La inmunización frente al separatismo-independentismo se ha basado en nuestra democracia en dos principios: la frontera ha estado marcada por la Constitución y la Constitución ha sido el émbolo de encuentro entre el PSOE y el PP, convencidos de la necesidad política del Estado, en cuyo gobierno solamente uno de los dos partidos, más allá de apoyos parlamentarios concretos, puede ser el protagonista.
La aventurada, por algunos, integración nacionalista en la gobernación del Estado no se ha producido en estos treinta años y difícilmente se producirá en los próximos. La posición de Ibarretxe no ofrece dudas: nunca estará en el Gobierno de España. Y los moderados de CIU han caído en la perspectiva más paleta y provinciana protagonizada por un Mas que hace que cada día se eche más de menos a Jordi Pujol. Su declaración, reprochando a Montilla por asistir al desfile del 12 de octubre en Madrid, es el último ejemplo de un nacionalismo moderado incapaz de resituar la realidad catalana en un discurso de modernidad dentro del Estado.
Al PP todo este escenario le deja poco margen, pero tiene la obligación de aprovecharlo mejor. Rajoy se ha llevado críticas exacerbadas por decir lo obvio: somos una nación con cinco siglos de Historia y con un pasado cultural donde han cristalizado las civilizaciones que han configurado la cultura occidental, desde nuestro pasado fenicio, pasando por la dominación romana y el cristianismo que se impuso a la invasión musulmana. Y la producción y la escenografía será mejorable, pero los partidos no están para hacer superproducciones, máxime con nuestro dinero.
El gran problema del momento no es ni Ibarretxe ni los independentistas catalanes que queman las fotos del Rey. Es el PSOE que, dirigido por Zapatero, ha decidido reescribir la Transición y da oxígeno a las minorías que ven la situación como una oportunidad histórica para alcanzar sus objetivos, provocando la reacción del PP, que se deforma con los calificativos de histérica y desmesurada.
Es necesario volver a la normalidad, centrando la política española en los grandes partidos y recortando la hipertrofia artificial de los nacionalistas a su adecuada medida.
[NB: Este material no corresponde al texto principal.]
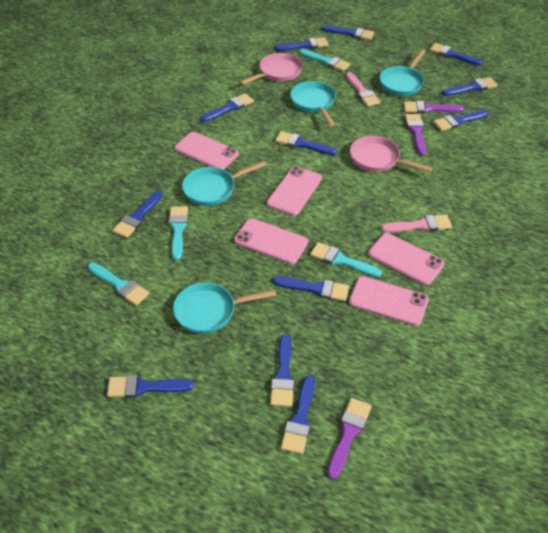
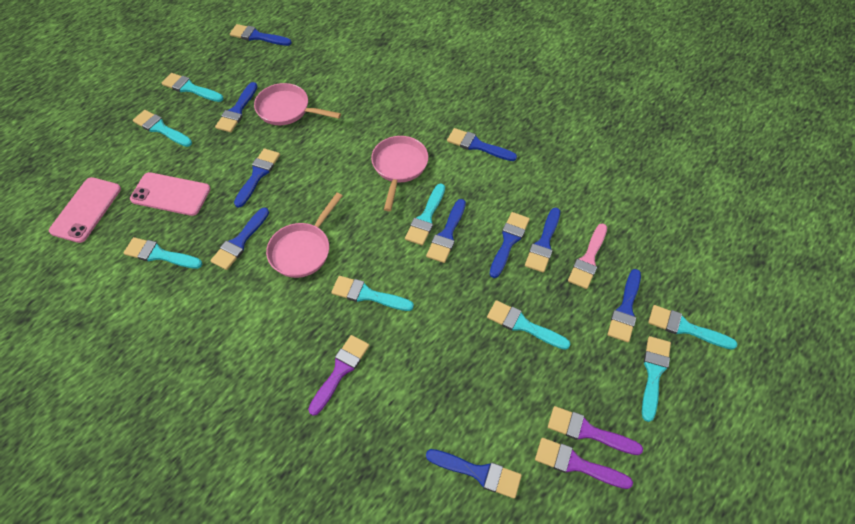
blue brush: 12 -> 10
pink brush: 2 -> 1
pink pan: 2 -> 3
pink phone: 5 -> 2
turquoise brush: 4 -> 8
turquoise pan: 4 -> 0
Como dijo Charles Pascua para Francia, España no es una amalgama de tribus. Las próximas elecciones son una oportunidad. Rajoy no puede desaprovechar la cita electoral y los ciudadanos, la inmensa mayoría, desea el restablecimiento del equilibrio constitucional. En el 2004 el PSOE obtuvo 30 escaños más que el PP en Cataluña y en Andalucía (21 a 6 y 38 a 23). Si es capaz de generar confianza en Cataluña, alejando la demagogia victimista, y movilizar a los andaluces, rompiendo el cinturón clientelista de Chaves y compañía, puede ganar las elecciones y gobernar. Si fracasa, preparémonos todos para la pulmonía.